Pero aquella indignación fue devorada por los nuevos agitadores comunistas bolivarianos y derivó, desguazada, en el naufragio de Podemos. La otra, la indignación muda de los millones de españoles ante la partitocracia, no tiene vías para manifestarse y ningún partido asume como propia la tarea de la regeneración del sistema electoral y político español.

Esta regeneración ya es urgente. Se está afectando a la unidad nacional y a la igualdad de los españoles en todos los territorios, al bolsillo de los ciudadanos –el ejemplo del recibo de la luz es todo un discurso—, y a la libertad personal y familiar de decidir sobre la propia conducta y modo de vida.
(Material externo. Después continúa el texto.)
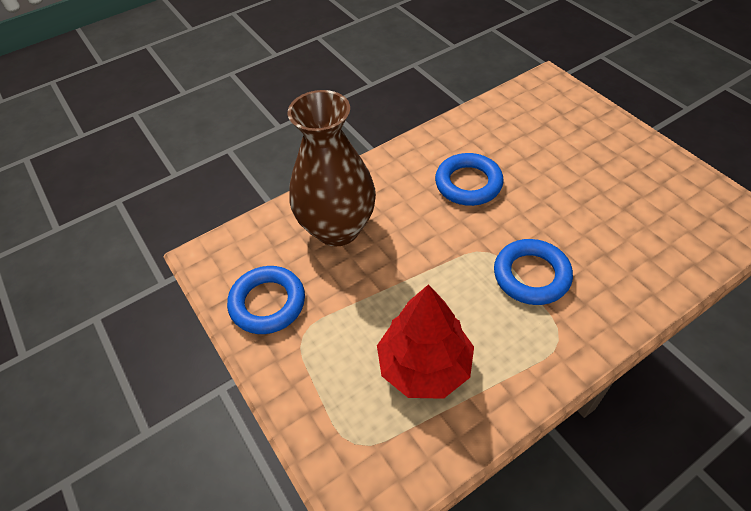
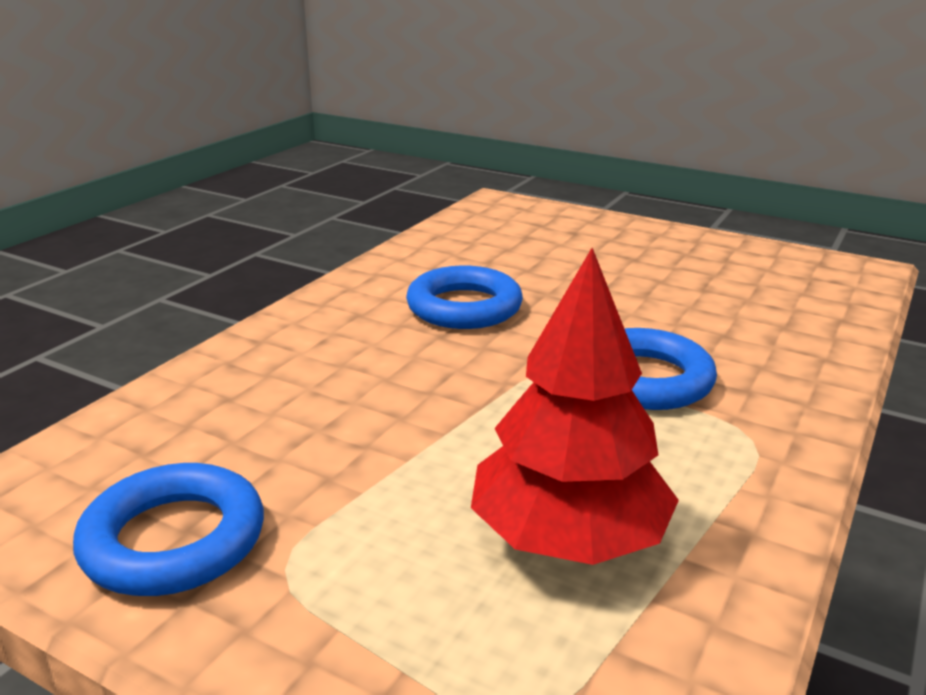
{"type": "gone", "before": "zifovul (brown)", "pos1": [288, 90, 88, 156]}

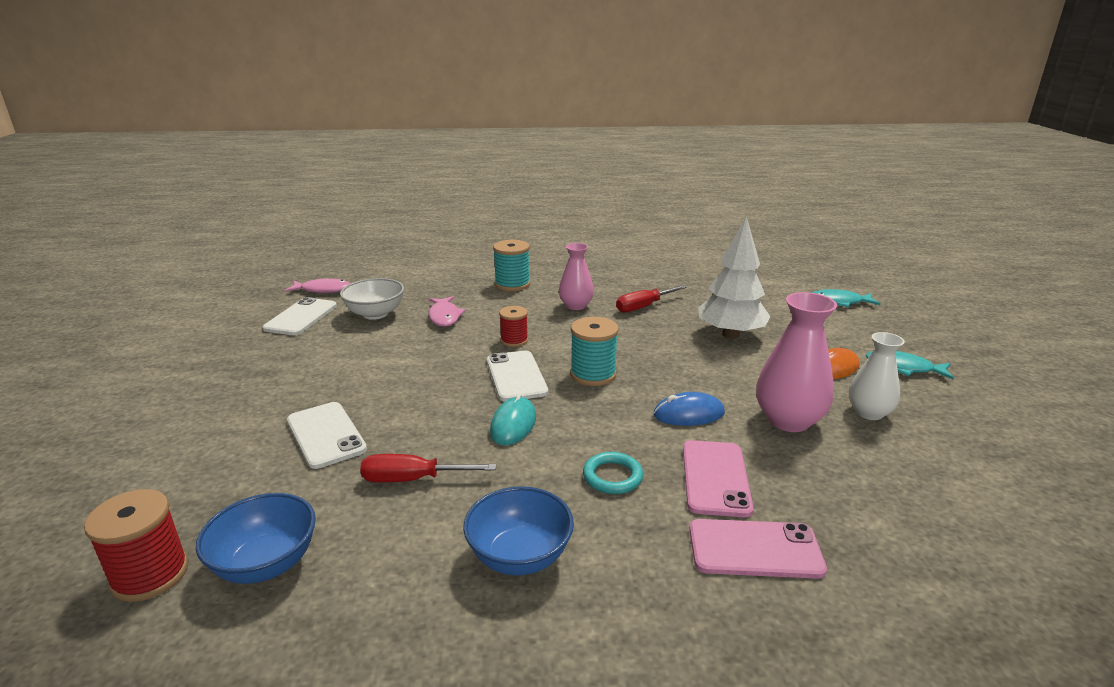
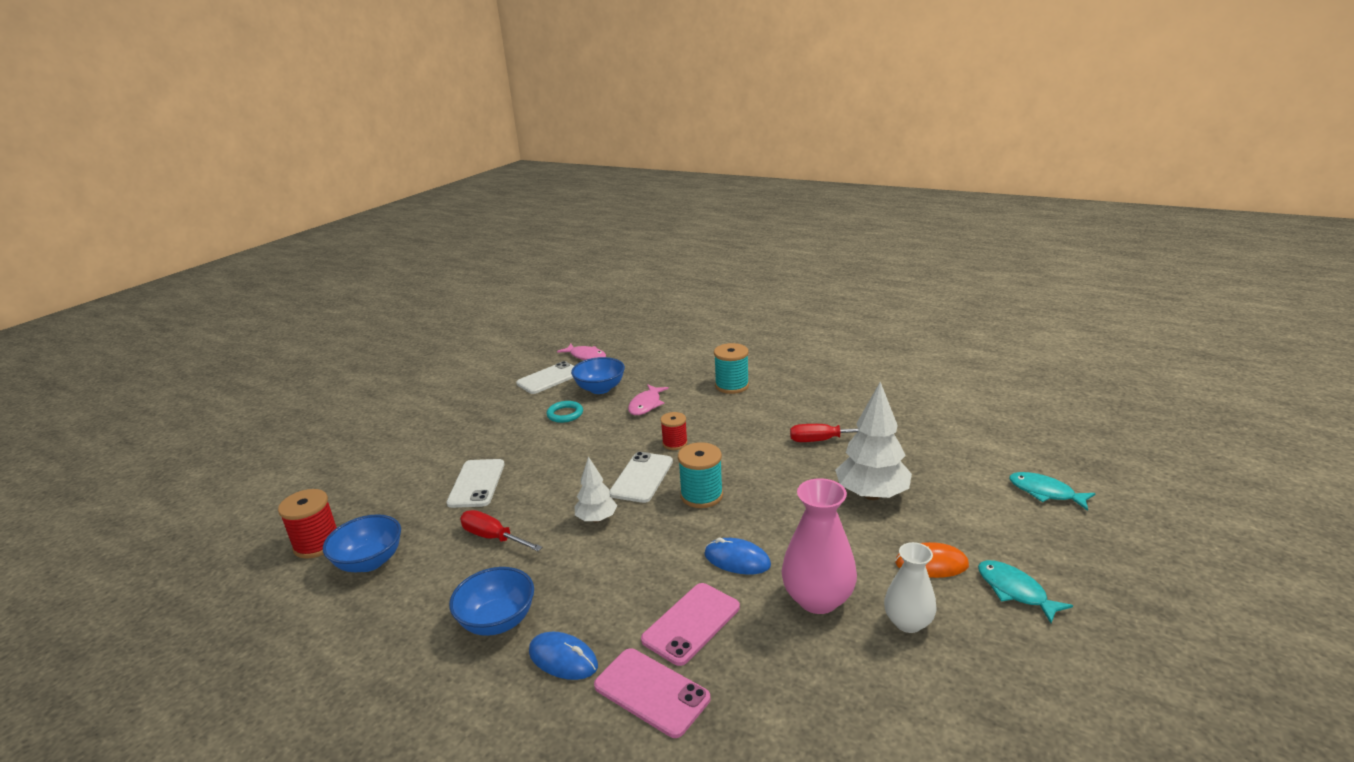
{"type": "gone", "before": "zifovul (pink)", "pos1": [559, 243, 35, 67]}
{"type": "repainted", "before": "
El bucle diabólico nos obstruye, desacreditando cada vez más la idoneidad de la democracia y favoreciendo la dictadura de hecho de los partidos.

Todo lo anterior, pese a su insuficiencia y desorden, puede dar origen a una reflexión sobre cómo salir del bucle. Nadie podrá hacerlo sin la ayuda de un frente liberal zurcido entre algunos partidos políticos a los que hay que exigirles la misma generosidad que tuvieron las Cortes franquistas para dar paso pacífico al proceso constitucional democrático. Pero ese es, precisamente, su elemento diabólico. Ortega, asustado por la hemiplejia moral y política de los partidos republicanos, exclamó: "No es esto, no es esto". Pues no, no lo es. Ahora tampoco.